One day my three-year-old son Robin had a close encounter with a back yard fence and somehow his eyelid was ripped open. I grabbed a towel to apply some pressure as Robin sobbed—I tried to think of anyone who lived close by and might be available to help. Just then I heard a car pull into our driveway. It was a casual friend who lived a few miles away. She immediately offered to take us to the doctor. Four-year-old Kevin hopped in the back seat and my friend loaded baby Melissa into her portable carrier and put her next to Kevin. (There also were no child car seats back then.) I sat in the front cradling Robin in my arms. As we headed toward town, my friend told me that as she had neared my house she had a sudden urge to stop by and say hello.
It was clearly an emergency and the doctor took Robin in immediately, gave him a tetanus shot, applied a topical anesthetic, and prepped him.

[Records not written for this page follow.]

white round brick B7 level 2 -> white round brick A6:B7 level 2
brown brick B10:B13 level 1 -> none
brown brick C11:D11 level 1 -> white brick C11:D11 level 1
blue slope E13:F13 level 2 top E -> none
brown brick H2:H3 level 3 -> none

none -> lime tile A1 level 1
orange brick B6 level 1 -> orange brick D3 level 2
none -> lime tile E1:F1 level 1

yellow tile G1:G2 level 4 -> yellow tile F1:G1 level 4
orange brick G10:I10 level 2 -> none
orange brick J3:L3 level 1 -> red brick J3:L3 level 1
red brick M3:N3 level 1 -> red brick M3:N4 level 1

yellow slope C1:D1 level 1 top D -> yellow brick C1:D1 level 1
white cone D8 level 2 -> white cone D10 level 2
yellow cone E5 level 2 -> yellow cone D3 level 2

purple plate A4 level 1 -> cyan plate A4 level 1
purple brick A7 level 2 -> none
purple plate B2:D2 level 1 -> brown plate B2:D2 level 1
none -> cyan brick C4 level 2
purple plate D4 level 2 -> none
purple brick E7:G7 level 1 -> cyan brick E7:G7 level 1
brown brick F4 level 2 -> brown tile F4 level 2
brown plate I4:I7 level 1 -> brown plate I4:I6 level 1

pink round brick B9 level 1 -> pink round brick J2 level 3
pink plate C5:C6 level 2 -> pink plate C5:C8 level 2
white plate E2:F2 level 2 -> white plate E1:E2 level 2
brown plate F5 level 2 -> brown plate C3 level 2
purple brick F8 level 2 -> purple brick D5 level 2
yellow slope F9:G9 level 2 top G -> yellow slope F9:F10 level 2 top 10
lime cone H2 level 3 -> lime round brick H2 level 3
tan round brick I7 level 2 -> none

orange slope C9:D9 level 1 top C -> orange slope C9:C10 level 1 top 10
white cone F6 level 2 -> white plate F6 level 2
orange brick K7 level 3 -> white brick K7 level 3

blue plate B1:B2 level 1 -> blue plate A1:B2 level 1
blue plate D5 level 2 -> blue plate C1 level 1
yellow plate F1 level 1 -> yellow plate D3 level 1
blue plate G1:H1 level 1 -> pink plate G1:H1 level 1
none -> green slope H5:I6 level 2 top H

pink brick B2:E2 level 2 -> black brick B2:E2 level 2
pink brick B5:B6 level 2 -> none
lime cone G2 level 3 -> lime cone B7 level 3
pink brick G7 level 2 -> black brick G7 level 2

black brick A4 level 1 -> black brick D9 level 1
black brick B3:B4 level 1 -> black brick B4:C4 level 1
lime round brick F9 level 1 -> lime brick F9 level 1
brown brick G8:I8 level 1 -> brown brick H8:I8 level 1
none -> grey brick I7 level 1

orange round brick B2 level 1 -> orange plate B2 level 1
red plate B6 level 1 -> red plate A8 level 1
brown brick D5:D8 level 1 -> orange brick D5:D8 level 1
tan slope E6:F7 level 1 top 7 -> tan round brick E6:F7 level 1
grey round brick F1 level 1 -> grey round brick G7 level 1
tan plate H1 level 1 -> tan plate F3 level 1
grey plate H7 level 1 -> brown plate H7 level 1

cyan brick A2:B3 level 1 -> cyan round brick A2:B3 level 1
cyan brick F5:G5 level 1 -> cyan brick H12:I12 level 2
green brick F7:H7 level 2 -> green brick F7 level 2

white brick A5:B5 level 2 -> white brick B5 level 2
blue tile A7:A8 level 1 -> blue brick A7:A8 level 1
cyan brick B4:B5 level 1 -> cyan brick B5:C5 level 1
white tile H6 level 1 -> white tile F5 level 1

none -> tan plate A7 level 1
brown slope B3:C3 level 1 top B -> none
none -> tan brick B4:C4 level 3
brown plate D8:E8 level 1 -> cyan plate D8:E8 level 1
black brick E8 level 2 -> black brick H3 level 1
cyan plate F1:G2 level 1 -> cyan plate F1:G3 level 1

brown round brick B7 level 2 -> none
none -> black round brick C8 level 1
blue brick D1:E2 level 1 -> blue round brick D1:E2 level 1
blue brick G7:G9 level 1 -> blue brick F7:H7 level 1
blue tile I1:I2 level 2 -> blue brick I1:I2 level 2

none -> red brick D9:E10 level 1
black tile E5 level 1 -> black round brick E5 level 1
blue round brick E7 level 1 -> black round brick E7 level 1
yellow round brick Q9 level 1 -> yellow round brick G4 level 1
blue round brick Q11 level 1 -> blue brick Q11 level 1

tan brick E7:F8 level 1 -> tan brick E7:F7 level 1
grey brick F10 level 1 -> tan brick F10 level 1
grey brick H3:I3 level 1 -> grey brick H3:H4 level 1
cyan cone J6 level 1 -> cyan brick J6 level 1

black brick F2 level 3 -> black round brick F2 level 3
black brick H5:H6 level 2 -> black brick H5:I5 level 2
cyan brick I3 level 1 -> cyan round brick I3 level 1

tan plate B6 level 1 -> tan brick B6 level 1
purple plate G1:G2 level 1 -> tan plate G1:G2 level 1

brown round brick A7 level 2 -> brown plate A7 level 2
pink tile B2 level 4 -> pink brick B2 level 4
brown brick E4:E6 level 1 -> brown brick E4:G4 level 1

As he got ready to stitch the eyelid, he looked me and said, "I hope I get this right. I only have one eye kit." He opened the sterile package and lifted the small curved needle with surgical thread already in place and began to mend the rip. Robin was very still, and the doctor slowly completed his work.
When I had time to exhale, I marveled that after all my fretting and worrying, in two moments of grace, a friend responded to an urge and provided transportation, and our small town doctor had one eye kit and got it right. My life has been full of such interactions in many parts of the world, sometimes with no common language to ease the way. In turn, I've tried during my life to respond to urges as my friend did, and I taught my children to pay attention to their hunches, because (to quote my mother), "Maybe an angel is whispering in your ear."